New Zealand’s wood processors say the international log price war and protected overseas economies are crippling the New Zealand trade. The Wood Processors and Manufacturers Association told a meeting in Nelson that distortions in international trade were starting to make it difficult for local processors to be competitive globally.
The industry worked to add value to New Zealand’s raw timber and supported 25,000 jobs nationwide, but it was fighting to survive. The association’s chief executive, Jon Tanner, said the global playing field was tilting less in New Zealand’s favour.
That was because international competitors were playing by a different set of rules. “And all this, we believe, is being caused primarily by subsidies that are being paid out across the world, and that are supporting the industries we are competing with,” Mr Tanner said.
“MFAT (Ministry of Foreign Affairs and Trade) likes to call them non-tariff barriers – let’s just call them the covert world of subsidies because they’re really, really, really hard to see.” They were focused on finding ways to tackle the problem, but the elephant in the room was log supply and prices, he said.
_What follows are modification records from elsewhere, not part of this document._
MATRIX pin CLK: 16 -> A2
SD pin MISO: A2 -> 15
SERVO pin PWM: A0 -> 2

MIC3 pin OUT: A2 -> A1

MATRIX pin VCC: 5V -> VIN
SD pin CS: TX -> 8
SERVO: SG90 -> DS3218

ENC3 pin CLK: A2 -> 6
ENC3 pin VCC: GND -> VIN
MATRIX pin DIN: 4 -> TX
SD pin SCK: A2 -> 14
The global manipulation of pricing was hurting New Zealand processors and timber growers.
The government recently commissioned an inquiry into the log market, which was looking into barriers to fairer international competition. Mr Tanner said it was a good start.
“We’ve certainly made the case for the issue. What officials are doing now is drilling into what we can understand about the sector and what’s supporting it around the world because we really don’t – as a global industry, understand that.”
The government was also working on securing a range of trade agreements, but warned it would not be a quick-fix. The Minister for Trade and for Export Growth, Damien O’Connor said agreements in principle with ASEAN member countries – from South East Asia – were expected to be in place by the end of the year.
“We won’t get all the things we want but if we can get in place rules of trade that all those countries have to adhere to, around e-commerce, around investment and around goods, then we’ll be in a safer space,” Mr O’Connor said.